Improving MyISAM Lock problems

There are many ways to reduce MyISAM lock problems. For instance:

  • Convert the table type to InnoDB. It will take more disk space, but concurrency will be better. For a detailed discussion, see: http://www.mysqlperformanceblog.com/2006/06/17/using-myisam-in-production/
  • Rewrite slow updates to only use indexes, e.g. by introducing temporary tables. First do a select into temp table, which is slow. Then run the update based on the temp table.
  • Create batched inserts instead of single inserts.
  • Create batched updates instead of single updates.
  • Reduce selects by introducing caching, such as memcached
  • Split the table in write-often data and read-often data.
  • Split a long query in smaller batches, eg using Muuttaa: http://code.google.com/p/digg/wiki/Muuttaa

7. Command line options

Recovery

Jet Profiler will automatically recover any unsaved work during startup. Most often, this is what you want. You can disable this behavior by adding the command line option

jetprofiler --skip-recovery

Scheduling (Enterprise version only)

You can automate recording by running Jet Profiler as a scheduled job. Example:

./jetprofiler record <bookmark> --duration <secs> --outfile scheduled.jpp

Make sure to cd to the folder where jetprofiler (or jetprofiler.exe) is located, Mac OS X example:

cd /Applications/Jet Profiler 4.app/Contents/MacOS
./JavaApplicationStub record <bookmark> --duration <secs> --outfile scheduled.jpp

Jet Profiler will start up, connect to the bookmark and record for the specified duration. After that, it will save both the recorded data and an html report. Please note that at this time, you still need a graphics environment for this to work.

8. Miscellaneous

Excluding queries from profiling

By default, Jet Profiler will include all queries it sees on the server. However, sometimes you might want to exclude one or more queries from profiling. For example, it might be a query which you've already optimized as much as you can, and you'd now like to remove it from future reports. To exclude queries, you need to prefix them with a comment:

/*jp-ignore*/ SELECT ... FROM table WHERE ...

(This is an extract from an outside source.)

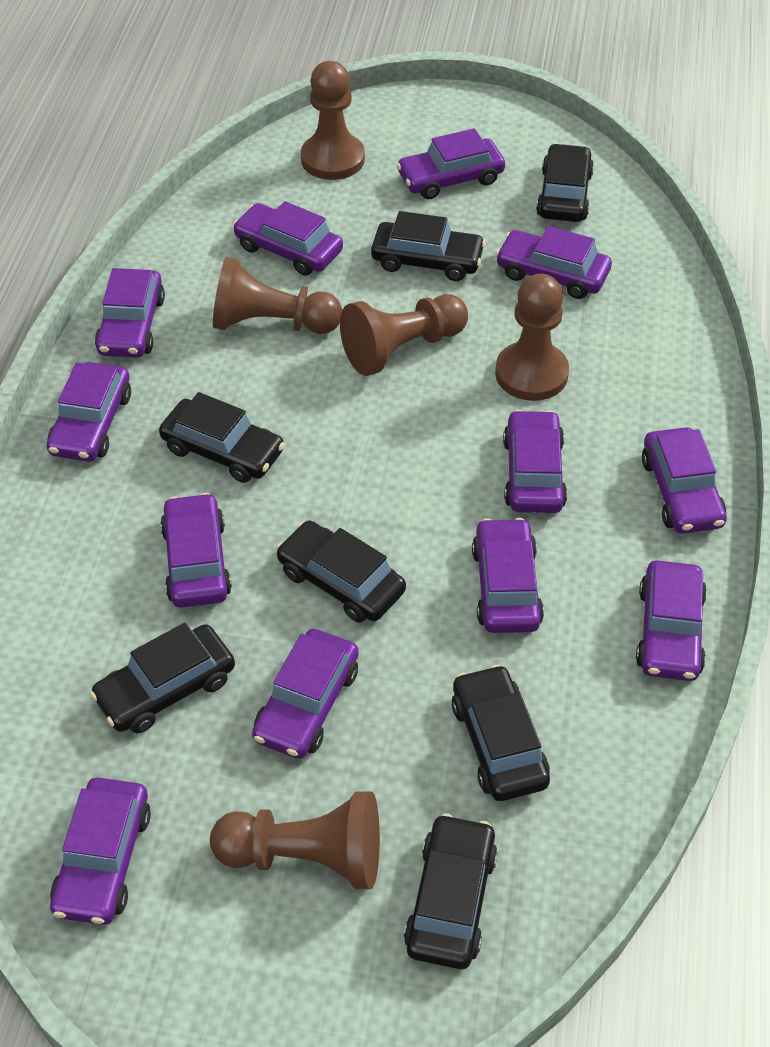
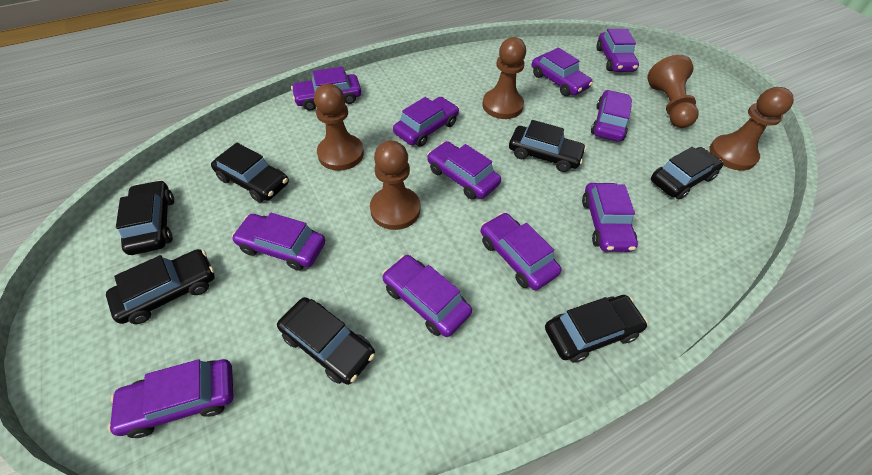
purple car: 12 -> 11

Make sure you type the comment exactly as above, without whitespaces and at the beginning of the query string. Also make sure that your MySQL client library does not remove comments before sending the query to the server. The MySQL command line tool does this by default unless you start it with the option --comments.

Note that this only affects query-specific statistics - Top Queries, Top States, Slow Queries and Locked Queries. It does not exclude the query from general statistics such as InnoDB I/O, Threads running, Questions per second etc.